Scottish Borders Council wants a major shift in the way economic development investment funds from the public purse are distributed in Scotland.
In a submission to the Scottish Government, the local authority highlights the longstanding iniquity between what is received to support enterprise in the south of Scotland and that enjoyed in the Highlands and Islands.
That view will now be conveyed to Scottish jobs minister Keith Brown MSP who is reviewing the national set-up – nine years after the last overhaul when local enterprise companies, including Scottish Enterprise Borders (SEB), were dissolved.
Responsibility for economic development has since been transferred to councils, while the remit of SEB’s parent Scottish Enterprise (SE) and Highlands and Islands Enterprise (HIE), which survived the cull, was refocused on “national and regional economic development, prioritising key growth sectors and businesses with high growth potential.”

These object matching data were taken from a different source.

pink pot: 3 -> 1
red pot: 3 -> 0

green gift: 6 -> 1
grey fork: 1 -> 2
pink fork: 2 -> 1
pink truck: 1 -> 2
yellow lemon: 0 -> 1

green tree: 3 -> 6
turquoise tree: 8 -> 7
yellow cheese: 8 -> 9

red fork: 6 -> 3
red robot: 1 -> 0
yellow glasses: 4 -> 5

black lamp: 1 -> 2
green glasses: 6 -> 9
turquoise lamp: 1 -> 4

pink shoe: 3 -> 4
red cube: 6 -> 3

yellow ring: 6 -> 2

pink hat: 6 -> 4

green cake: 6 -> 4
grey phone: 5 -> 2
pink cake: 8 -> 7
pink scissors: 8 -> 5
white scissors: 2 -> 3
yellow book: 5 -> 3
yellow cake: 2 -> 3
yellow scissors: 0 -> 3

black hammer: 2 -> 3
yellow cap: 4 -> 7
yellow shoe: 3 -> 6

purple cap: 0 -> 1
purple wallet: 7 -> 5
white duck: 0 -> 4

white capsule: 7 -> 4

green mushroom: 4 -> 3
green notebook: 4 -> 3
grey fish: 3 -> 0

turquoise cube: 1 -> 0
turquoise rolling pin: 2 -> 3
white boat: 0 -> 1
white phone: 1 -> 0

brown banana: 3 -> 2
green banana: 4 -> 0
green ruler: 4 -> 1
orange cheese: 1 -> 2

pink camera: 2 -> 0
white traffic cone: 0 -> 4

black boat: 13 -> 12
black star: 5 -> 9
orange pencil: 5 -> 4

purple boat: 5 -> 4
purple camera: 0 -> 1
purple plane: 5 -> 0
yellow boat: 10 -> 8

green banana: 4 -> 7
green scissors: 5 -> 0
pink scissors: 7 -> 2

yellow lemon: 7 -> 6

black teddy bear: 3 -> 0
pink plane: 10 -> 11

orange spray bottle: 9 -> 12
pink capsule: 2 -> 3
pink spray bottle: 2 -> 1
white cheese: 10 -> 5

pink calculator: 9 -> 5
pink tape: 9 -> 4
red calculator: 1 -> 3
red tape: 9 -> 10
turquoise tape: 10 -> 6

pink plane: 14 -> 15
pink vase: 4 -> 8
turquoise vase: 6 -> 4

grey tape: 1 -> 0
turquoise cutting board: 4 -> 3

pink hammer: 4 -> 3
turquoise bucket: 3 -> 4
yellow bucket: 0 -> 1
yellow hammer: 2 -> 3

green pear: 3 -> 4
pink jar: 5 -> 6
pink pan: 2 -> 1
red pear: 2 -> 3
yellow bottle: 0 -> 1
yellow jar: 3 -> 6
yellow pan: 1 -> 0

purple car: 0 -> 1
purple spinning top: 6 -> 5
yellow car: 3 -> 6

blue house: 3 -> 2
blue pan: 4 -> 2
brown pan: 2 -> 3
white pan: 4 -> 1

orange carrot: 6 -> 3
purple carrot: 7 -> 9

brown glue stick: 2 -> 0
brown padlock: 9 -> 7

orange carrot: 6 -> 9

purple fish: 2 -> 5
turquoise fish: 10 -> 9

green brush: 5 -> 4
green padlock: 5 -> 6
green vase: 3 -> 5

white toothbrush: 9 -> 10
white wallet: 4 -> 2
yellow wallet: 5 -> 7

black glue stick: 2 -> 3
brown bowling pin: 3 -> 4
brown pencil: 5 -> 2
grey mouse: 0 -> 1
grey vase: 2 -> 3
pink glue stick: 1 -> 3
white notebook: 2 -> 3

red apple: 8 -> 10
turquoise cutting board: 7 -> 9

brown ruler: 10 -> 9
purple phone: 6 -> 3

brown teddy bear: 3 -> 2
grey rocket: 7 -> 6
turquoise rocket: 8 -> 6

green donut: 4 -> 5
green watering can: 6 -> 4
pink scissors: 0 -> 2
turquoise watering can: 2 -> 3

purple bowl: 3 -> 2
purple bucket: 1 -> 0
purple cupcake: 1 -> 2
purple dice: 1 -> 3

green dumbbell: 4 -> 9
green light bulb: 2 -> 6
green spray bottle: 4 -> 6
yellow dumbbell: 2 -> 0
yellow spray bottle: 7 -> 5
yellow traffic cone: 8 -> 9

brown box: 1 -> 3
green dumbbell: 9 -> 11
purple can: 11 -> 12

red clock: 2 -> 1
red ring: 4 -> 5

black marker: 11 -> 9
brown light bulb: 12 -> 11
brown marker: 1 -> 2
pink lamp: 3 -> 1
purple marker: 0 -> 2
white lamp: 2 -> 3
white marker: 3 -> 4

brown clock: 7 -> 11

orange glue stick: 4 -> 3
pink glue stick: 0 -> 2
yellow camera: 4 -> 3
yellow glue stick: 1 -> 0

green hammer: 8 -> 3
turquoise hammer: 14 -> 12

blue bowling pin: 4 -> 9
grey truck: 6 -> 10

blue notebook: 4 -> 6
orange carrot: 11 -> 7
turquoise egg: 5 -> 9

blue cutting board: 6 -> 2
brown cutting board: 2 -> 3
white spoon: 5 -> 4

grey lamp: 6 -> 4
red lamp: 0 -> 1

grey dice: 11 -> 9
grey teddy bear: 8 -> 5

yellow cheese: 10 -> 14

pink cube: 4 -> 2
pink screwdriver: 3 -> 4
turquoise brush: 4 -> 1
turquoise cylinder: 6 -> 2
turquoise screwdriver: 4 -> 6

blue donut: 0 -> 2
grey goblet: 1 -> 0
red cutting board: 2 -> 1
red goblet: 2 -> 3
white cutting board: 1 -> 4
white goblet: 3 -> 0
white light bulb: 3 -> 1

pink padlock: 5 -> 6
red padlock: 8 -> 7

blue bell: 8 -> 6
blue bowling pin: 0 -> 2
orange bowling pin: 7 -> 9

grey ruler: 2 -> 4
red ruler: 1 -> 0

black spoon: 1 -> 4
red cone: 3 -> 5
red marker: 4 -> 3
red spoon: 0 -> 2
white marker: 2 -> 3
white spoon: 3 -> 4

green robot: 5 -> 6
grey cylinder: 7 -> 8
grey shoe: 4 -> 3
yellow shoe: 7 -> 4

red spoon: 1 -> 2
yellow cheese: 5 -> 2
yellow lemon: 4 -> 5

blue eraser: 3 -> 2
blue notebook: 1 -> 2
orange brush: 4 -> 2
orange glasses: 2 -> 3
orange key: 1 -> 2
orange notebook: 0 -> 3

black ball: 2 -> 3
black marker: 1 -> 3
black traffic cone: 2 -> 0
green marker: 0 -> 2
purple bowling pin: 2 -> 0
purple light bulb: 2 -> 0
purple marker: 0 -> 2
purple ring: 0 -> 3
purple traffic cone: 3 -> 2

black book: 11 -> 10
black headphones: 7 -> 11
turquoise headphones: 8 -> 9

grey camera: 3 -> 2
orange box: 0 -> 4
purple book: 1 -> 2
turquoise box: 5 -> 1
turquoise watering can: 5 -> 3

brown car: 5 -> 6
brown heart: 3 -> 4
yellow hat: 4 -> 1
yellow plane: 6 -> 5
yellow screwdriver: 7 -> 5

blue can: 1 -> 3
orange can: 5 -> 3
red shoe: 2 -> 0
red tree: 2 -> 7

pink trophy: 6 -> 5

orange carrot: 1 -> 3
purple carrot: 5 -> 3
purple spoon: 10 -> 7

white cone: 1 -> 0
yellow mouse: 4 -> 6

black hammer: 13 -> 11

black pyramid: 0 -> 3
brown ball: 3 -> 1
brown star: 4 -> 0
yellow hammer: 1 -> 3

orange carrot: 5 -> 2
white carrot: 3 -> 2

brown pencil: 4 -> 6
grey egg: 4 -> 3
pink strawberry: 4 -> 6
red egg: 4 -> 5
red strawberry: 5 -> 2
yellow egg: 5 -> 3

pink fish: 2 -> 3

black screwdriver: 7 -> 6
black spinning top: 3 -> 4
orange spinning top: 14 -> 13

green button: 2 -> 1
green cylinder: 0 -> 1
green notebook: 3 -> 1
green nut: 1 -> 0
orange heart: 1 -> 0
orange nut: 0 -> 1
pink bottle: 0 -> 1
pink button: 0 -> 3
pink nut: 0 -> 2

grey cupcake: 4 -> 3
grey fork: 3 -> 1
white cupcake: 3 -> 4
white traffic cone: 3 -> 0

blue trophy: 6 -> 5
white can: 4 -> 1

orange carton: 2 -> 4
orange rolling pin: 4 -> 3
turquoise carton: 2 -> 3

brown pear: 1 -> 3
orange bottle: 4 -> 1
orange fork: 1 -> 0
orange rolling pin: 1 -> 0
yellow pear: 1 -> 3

Meanwhile, the skills and training functions of the former enterprise companies were transferred to another national body, Skills Development Scotland.
In its submission, the council cites “fundamental weaknesses” in the current approach.
“The first weakness is that the organisations (SE and SDS) do not have a strong approach to regional equity,” states the response.
“This manifests itself in a clear lack of investment for rural areas like the south of Scotland.
“A powerful example of this is the disparity between the resources and broader remit that HIE delivers and the level of intervention delivered by SE in the south of Scotland.
“It is noted that SE’s budget in 2015/16 of around £280m is used to deliver economic development across a population of about 4.8m people; whereas HIE deliver for 450,000 people with a budget of £96m.
“This equates to an approximate spend per head of £58 in the SE area and £213 in the HIE area.
“This highlights the issue of regional equity. The south of Scotland has a rurality comparable to the large areas of the Highlands and Islands. It has equivalent challenges of low wages and access to employment and a lower GDP per head.
“But crucially, SE does not have the remit, resources or strategic focus to address these economic challenges in the south.”
In its last year of operation (2007/08), SEB had an annual budget of £10.4m, of which £8.9m went to support businesses and training in the Borders.
In 2015 SBC spent £1.48m on economic development – less than 15% of SEB’s valedictory budget.